How to Post GIFs on Twitter 2021


Twitter now supports GIFs — better late than never.

Users of the social network have long requested the ability to tweet the endlessly looping animations. They got their wish on Wednesday, when Twitter announced the update via a tweet from its support team (it's your move now, Facebook).

Starting today, you can share and view animated GIFs on http://t.co/wJD8Fp317i, Android and iPhone. http://t.co/XBrAbOm4Ya

— Twitter Support (@Support) June 18, 2014


You can view GIFs on Twitter's site, as well as on Android and iPhone devices. However, it appears you can only post them via Twitter.com, and they do not function on tablets.

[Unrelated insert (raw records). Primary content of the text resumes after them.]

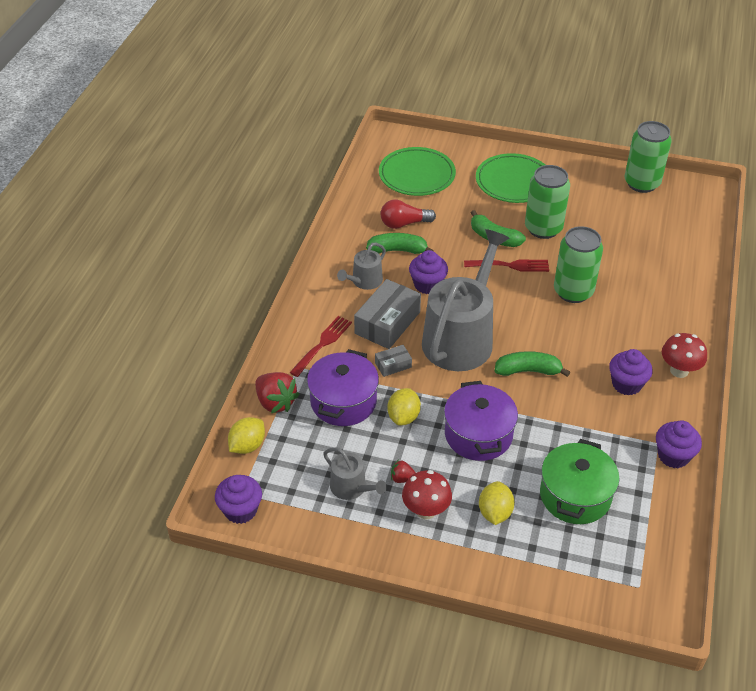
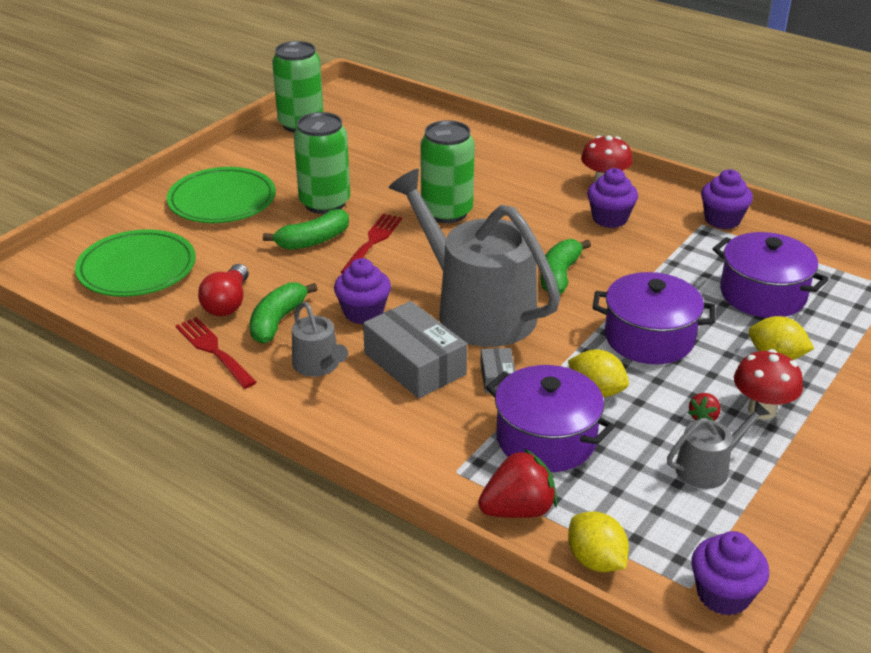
camera: 70 degrees left, 10 degrees down
(323, 344) = (422, 434): red fork -> red fork (213, 350)
(575, 496) = (762, 294): green pot -> purple pot

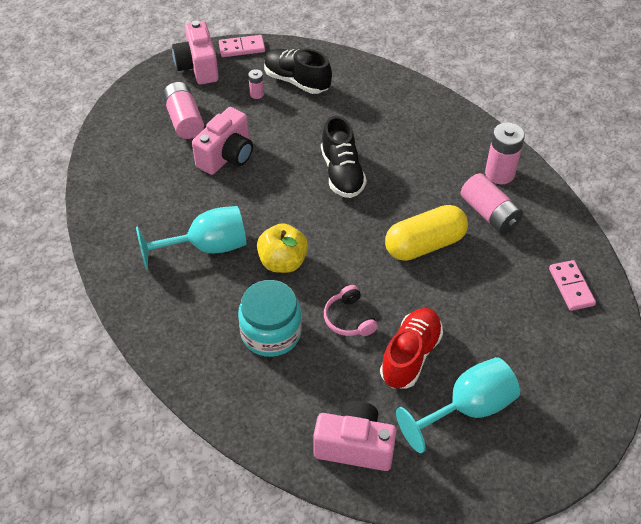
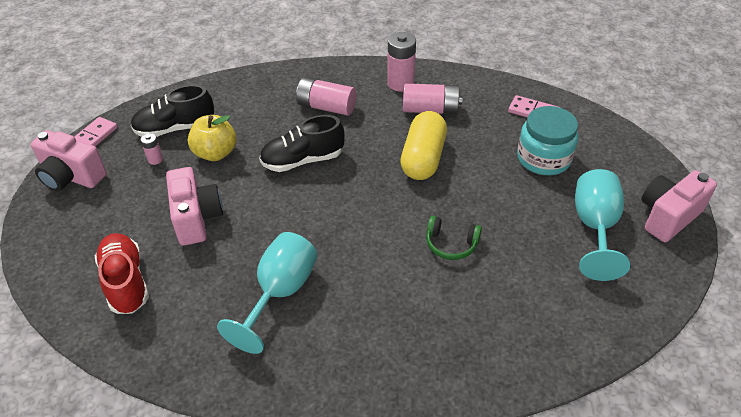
camera: 50 degrees left, 5 degrees down
(184, 120) = (118, 222): pink battery -> pink battery (326, 107)
(271, 333) = (418, 303): turquoise jar -> turquoise jar (543, 158)
(283, 262) = (352, 250): yellow apple -> yellow apple (215, 153)
(342, 173) = (302, 160): black shoe -> black shoe turned 135 degrees clockwise
(349, 319) = (451, 244): pink headphones -> green headphones
(354, 446) = (579, 317): pink camera -> pink camera (668, 217)
(410, 355) = (519, 229): red shoe -> red shoe (126, 282)

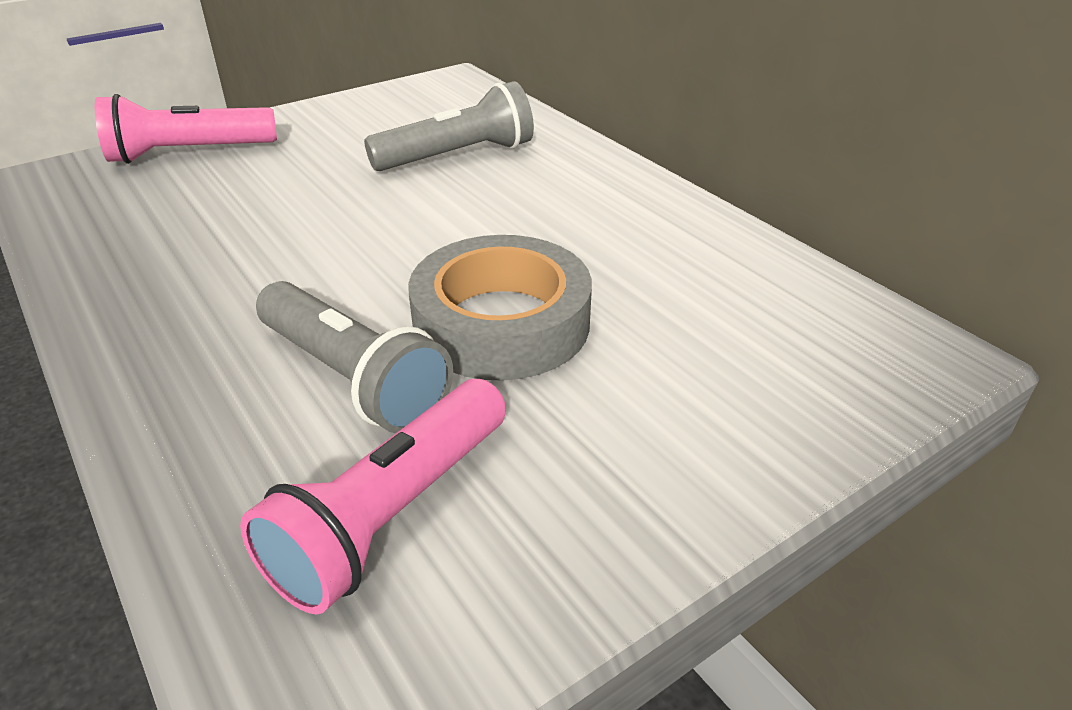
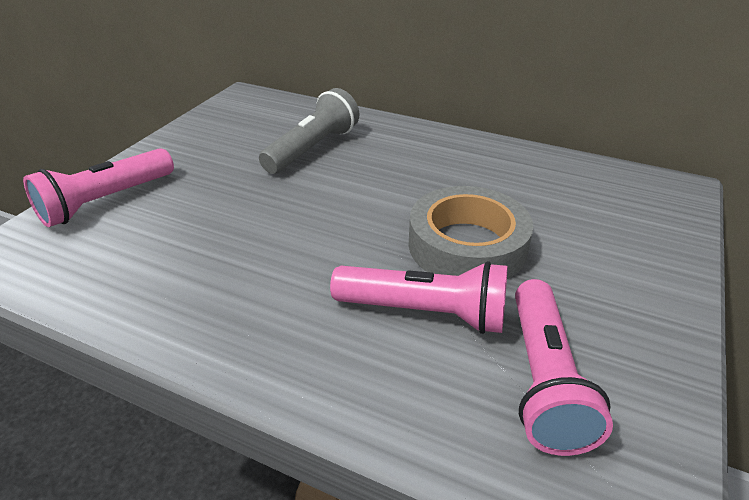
camera: 30 degrees left, 0 degrees up
(353, 378) = (425, 313): grey flashlight -> pink flashlight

See also: 15 Combined GIFs That Prove Two GIFs Are Better Than One

Posting GIFs is fairly easy. We went ahead and made a step-by-step guide to show you exactly how to get in on the GIF-ing action.

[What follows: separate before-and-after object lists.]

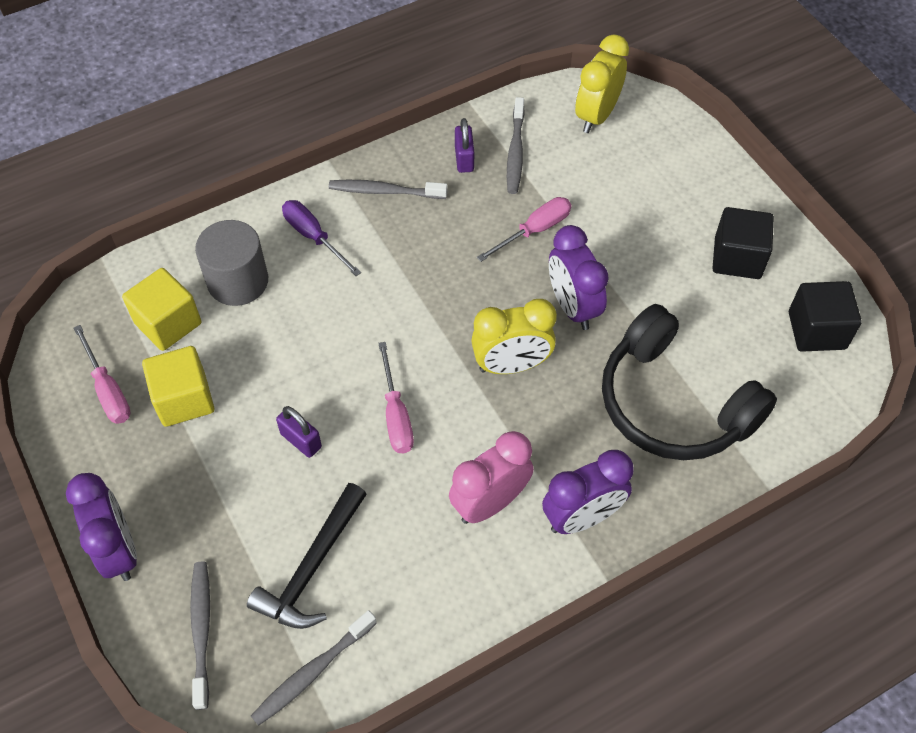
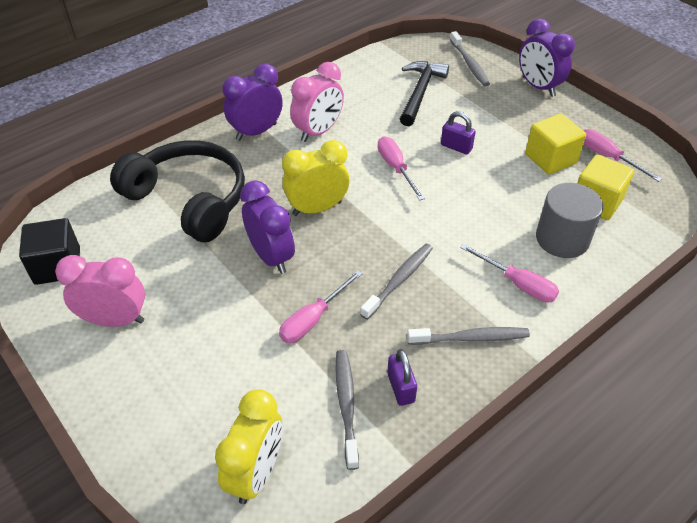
camera: 170 degrees right, 10 degrees down
(312, 672) = (401, 57): grey toothbrush -> grey toothbrush (399, 280)
(314, 237) = (517, 284): purple screwdriver -> pink screwdriver
(737, 258) = (115, 320): black cube -> pink clock

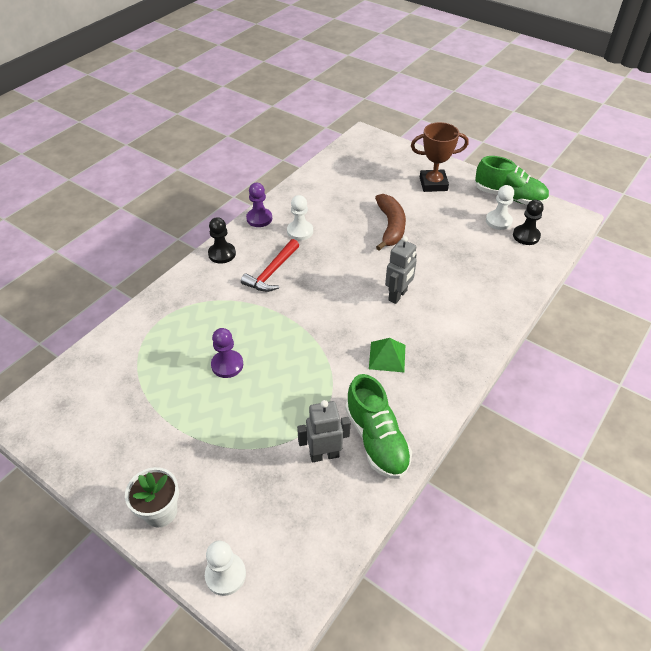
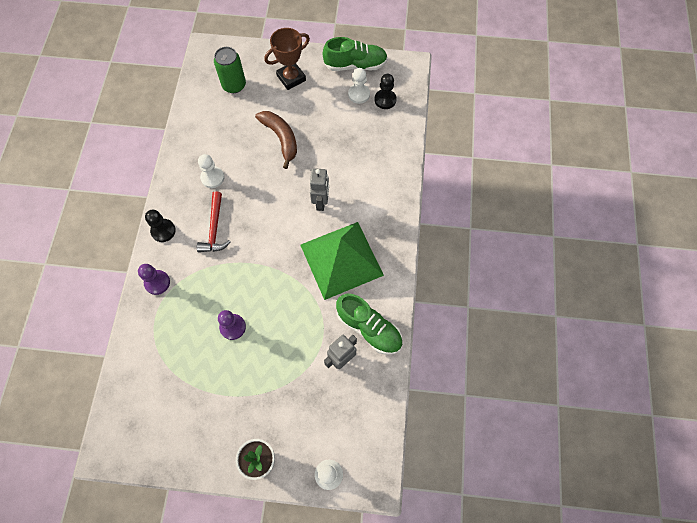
camera: 30 degrees left, 20 degrees up
(259, 218) = (171, 180): purple pawn -> purple pawn (157, 282)
(372, 170) = (234, 85): none -> green can
(387, 356) = (341, 259): green pyramid -> green pyramid, size x2.33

Step 1: Find your GIF of choice.

Image: Giphy

A quick way to find a good GIF is by going on Giphy. Once you've found the chosen one, save it to your computer.

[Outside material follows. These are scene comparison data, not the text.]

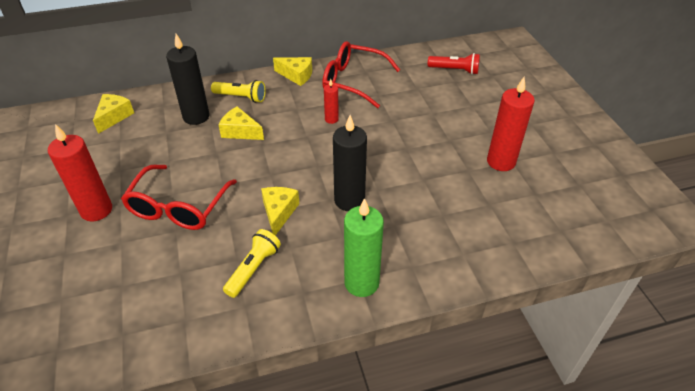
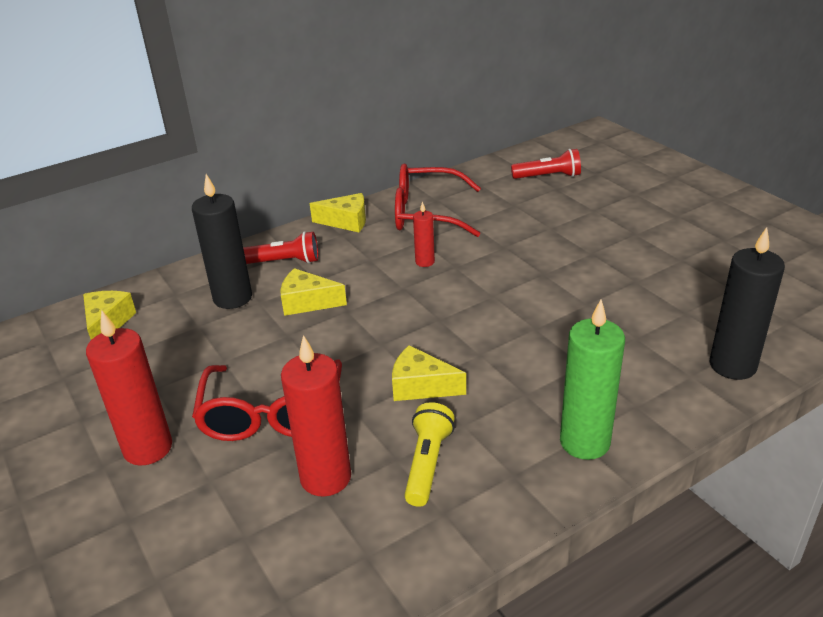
camera: 15 degrees left, 10 degrees down
(241, 97) = (284, 262): yellow flashlight -> red flashlight
(279, 212) = (421, 386): yellow cheese -> yellow cheese turned 60 degrees counterclockwise
(349, 200) = (507, 349): black candle -> black candle (732, 365)
(501, 162) = (669, 263): red candle -> red candle (325, 477)

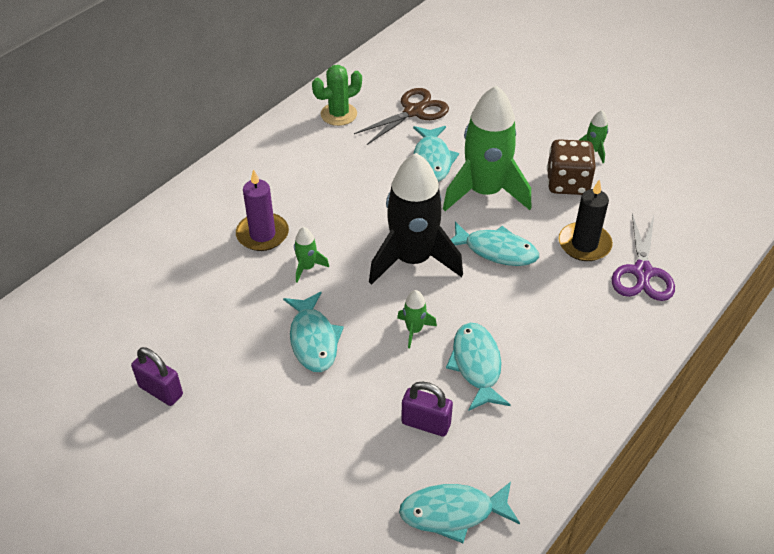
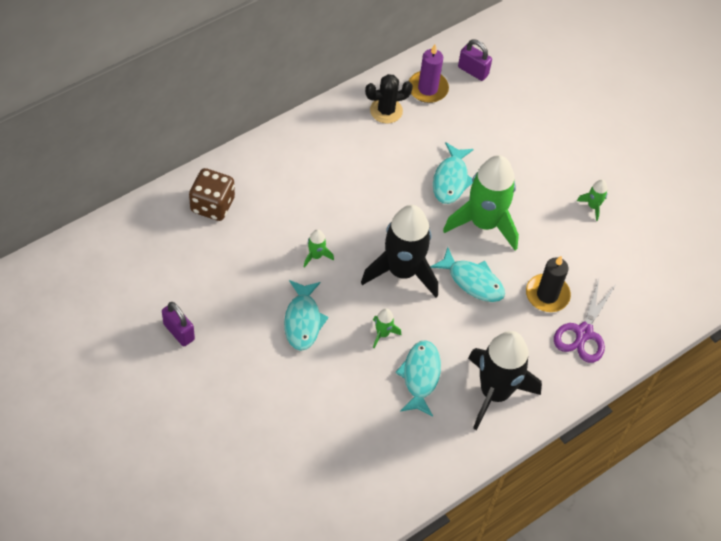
camera: 10 degrees right, 10 degrees up
(262, 234) = (289, 215): purple candle -> purple candle (427, 88)
(338, 114) = (386, 110): green cactus -> black cactus
(413, 112) = (452, 124): brown scissors -> none
(426, 423) = (366, 412): purple padlock -> purple padlock (473, 71)
(453, 512) = (362, 483): turquoise fish -> none
(567, 183) = (557, 233): brown dice -> brown dice (212, 205)
(572, 361) = (495, 393): none -> black rocket

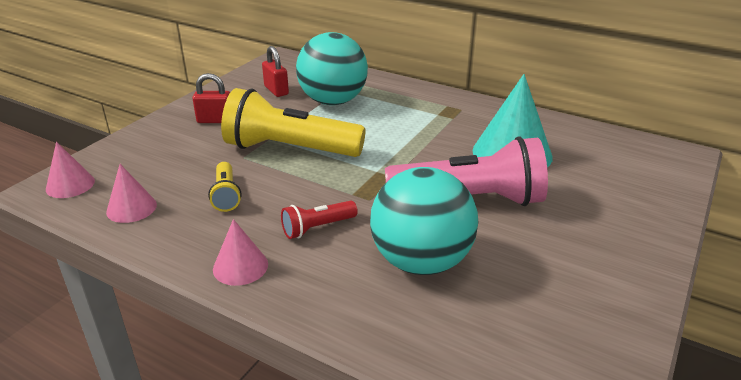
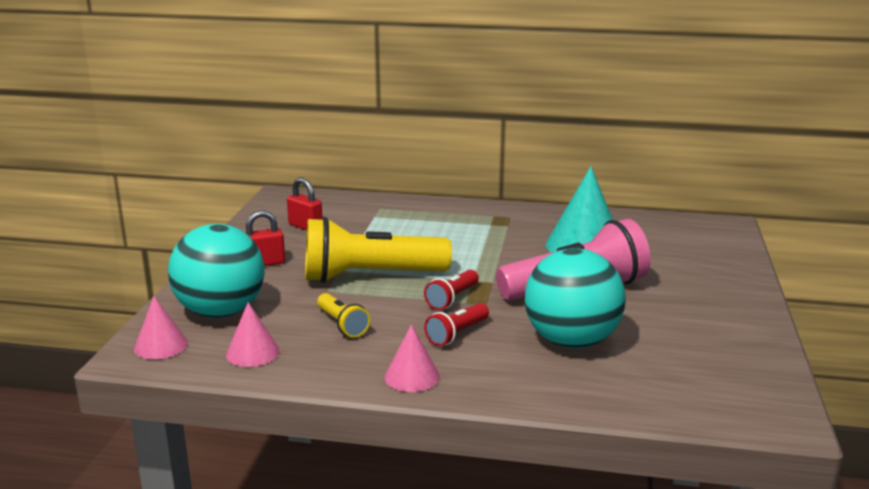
camera: 20 degrees left, 10 degrees down
(333, 101) = (375, 228): turquoise ball -> turquoise ball (221, 312)
(343, 187) = (452, 299): none -> red flashlight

(If you'd prefer to make a GIF yourself, stay tuned, we'll tell you how to do that as well.)

Step 2: Compose a tweet.

Image: Twitter

You can compose a tweet via the Twitter homepage, or by going to your own profile.

Step 3: Click 'Add photo.'

After you save a GIF to your computer, you can select and upload it the same way you would a regular image.

Step 4: Post away.


— Yohana Desta (@YohanaDesta) June 18, 2014


Once you post a GIF, you can choose to play it or pause it, similar to a Vine video. Note that even though you upload GIFs like photos, you can only post one at a time, not four. That feature is only for static images.

BONUS: How to make your own GIFs

Image: Giphy

If the Internet doesn't have the GIF you want, you can easily learn how to make it yourself. 's Christine Erickson has a lengthy tutorial on all the ways you can make the endlessly looping animations. Here are a few of her suggestions:

Use Photoshop.

If you have a Mac, try the $5 app GIFBrewery.

Check out free service GIFSoup, which allows users to make GIFs from YouTube videos.

Try GIFBoom, another simple app for making quick GIFs.